Para os portugueses, a discriminação com base na Orientação Sexual é, dos seis tipos de fundamentos na base da discriminação referidos no artigo 19.º da Versão Consolidada do Tratado sobre o Funcionamento da União Europeia, a que mais amplamente se sente no nosso país.
Cientificamente não há estudos que possam comprovar a veracidade desta opinião, mas ela foi defendida por 58 dos inquiridos pelo Eurobarómetro de 2009,publicado pela Comissão Europeia. Um pouco diferente é a percepção ao nível da restante União Europeia, pois os cidadãos europeus consideram esta discriminação apenas a quarta mais sentida no continente.
Além disso, a divisão de opiniões é evidente: 47 dos inquiridos dizem que este tipo de discriminação está generalizada na Europa e 43 afirmam que é rara. Facto é que os assuntos relativos à comunidade LGBT (lésbica, gay, bissexual e transgénero) são dos que mais fragmentam o “velho continente”.
Portugal está no círculo (ainda restrito) dos sete países europeus que aprovaram o casamento entre pessoas do mesmo sexo, do qual faz parte a Bélgica, Espanha, Holanda, Islândia e Noruega (os dois não pertencentes à UE) e Suécia.
Por outro lado, o Eurobarómetro de 2006 procurava perceber quais os que mais dificilmente aprovariam estas uniões e entre eles estavam a Roménia, a Letónia e o Chipre. Foram até precisamente os cidadãos do Leste da Europa que no ano passado afirmaram que esta discriminação se sente pouco no seu país, especialmente na Bulgária, Eslováquia e Estónia. Uma opinião que contrasta com o relatório “Homophobia and Discrimination on Grounds of Sexual Orientation and Gender Identity in the EU Member States”, da Agência dos Direitos Fundamentais da UE, que indica que na Bulgária, Letónia, Lituânia, Polónia e Roménia as marchas de Orgulho LGBT têm sido nos últimos anos proibidas.
Contrariamente, na Áustria, Espanha, França, Holanda e Suécia os ministros e partidos políticos participam também nas chamadas Marchas Pride.
Paulo Côrte-Real, Presidente da Direcção da ILGA Portugal, associação que defende os direitos das pessoas LGBT, lembra que no Leste “há uma herança que pesa, pois a história da União Soviética em relação às pessoas LGBT foi muito negativa”, com várias a serem colocadas em gulags (campos de trabalho). Recorda até que ainda hoje, em alguns países fora da Europa, a homossexualidade é crime, sendo punível - imagine-se – com pena de morte, de que é exemplo o Irão.

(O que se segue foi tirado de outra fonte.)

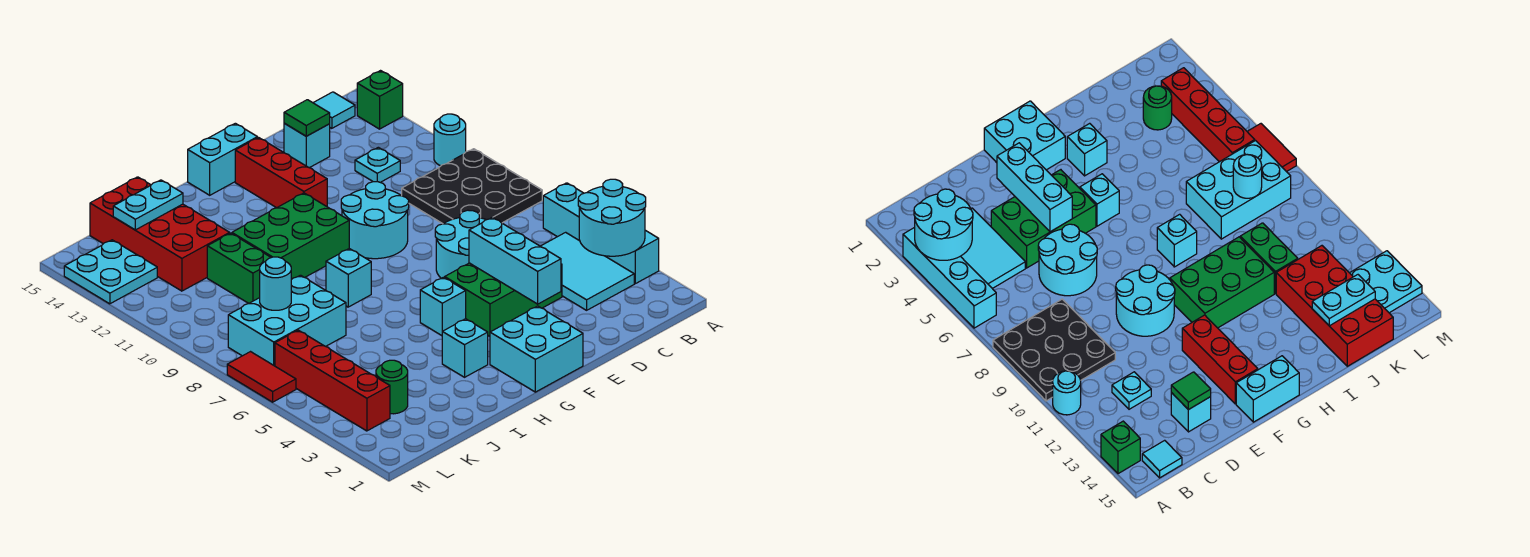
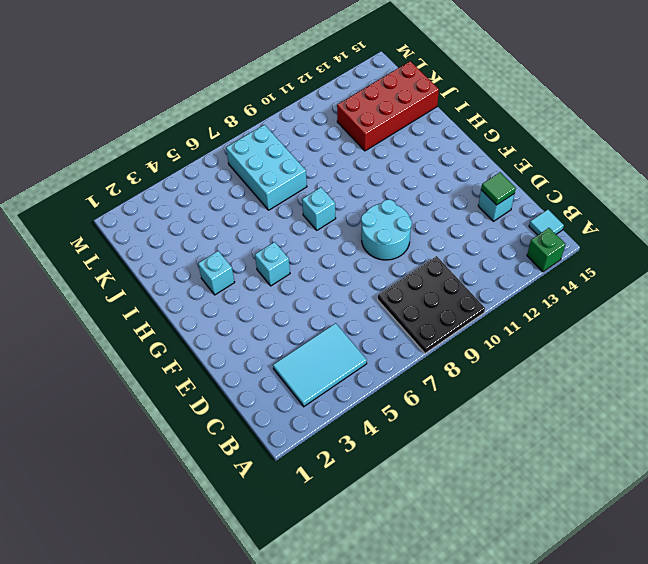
none -> cyan brick A3:A6 level 1
none -> cyan round brick A11 level 1
none -> cyan plate C12 level 1
none -> green brick D4:F5 level 1

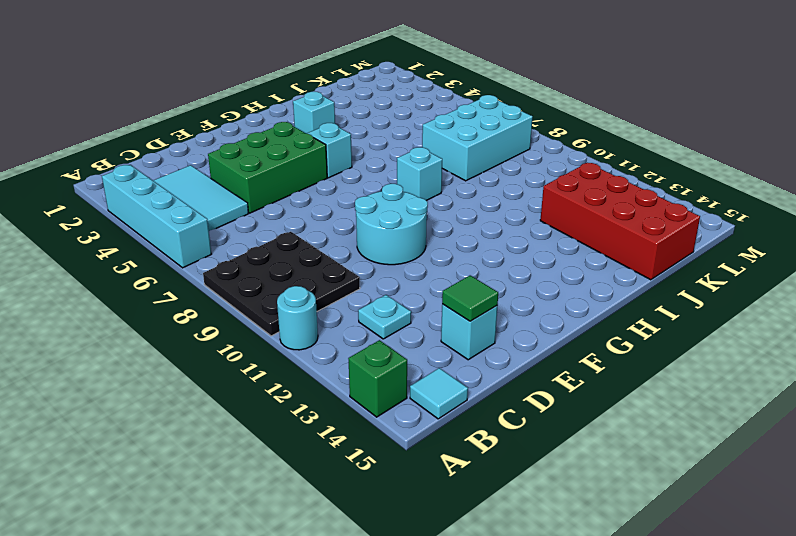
none -> cyan round brick D6:E7 level 1
none -> cyan brick F1:G2 level 1
none -> red brick F12:F14 level 1
none -> cyan brick F15:G15 level 1

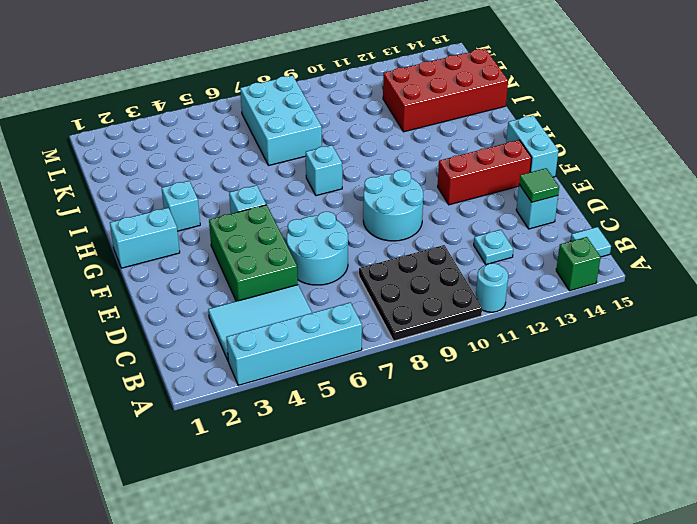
cyan brick G1:G2 level 1 -> cyan brick F1:G2 level 1
none -> green brick G10:I11 level 1
none -> green brick J10:J11 level 1
none -> green round brick K3 level 1
none -> red brick L3:L6 level 1

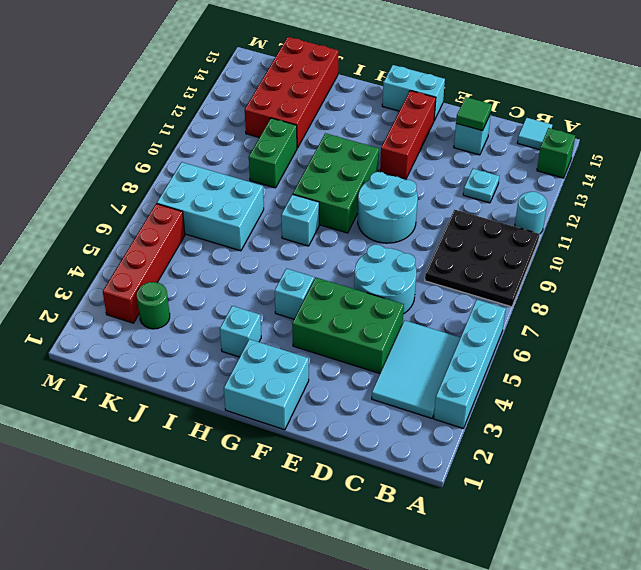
green brick G9:H11 level 1 -> green brick G10:I11 level 1
none -> cyan plate L13:M14 level 1
none -> red tile M6:M7 level 1
none -> cyan round brick A3:B4 level 2
none -> cyan brick E3:E5 level 2

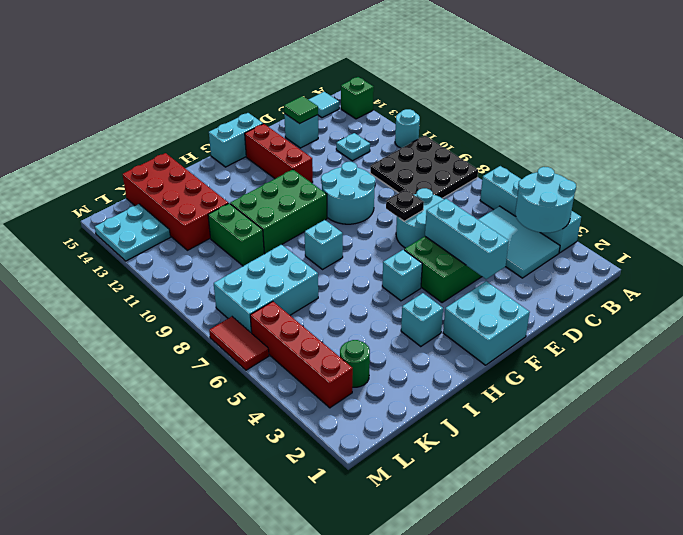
black plate E7 level 2 -> none
none -> cyan plate J14:K14 level 2
none -> cyan round brick K8 level 2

Apesar disso, o dirigente não desvaloriza a discriminação que lésbicas, gays e bissexuais continuam a sentir na União Europeia, apelidada de homofobia ou simplesmente discriminação com base na orientação sexual.
Esta começa normalmente bem cedo, ainda na escola.
Foi isso que comprovou o Observatório de Educação LGBT, da associação de jovens rede ex aequo, que num relatório publicado em 2008 indicava que a homofobia se sente de forma particular nas Universidades, podendo começar ainda antes, no Secundário.
Paulo Côrte-Real explica: “é nessa altura que muitos adolescentes assumem a sua homossexualidade”.
A forma mais comum de discriminação na educação é o bullying, frequentemente traduzido em ofensas verbais que podem ser proferidas por alunos, ou, como ressalva o dirigente da ILGA Portugal, “às vezes são os professores ou os auxiliares
de educação a fazerem (ou incentivarem) os comentários homófobos”.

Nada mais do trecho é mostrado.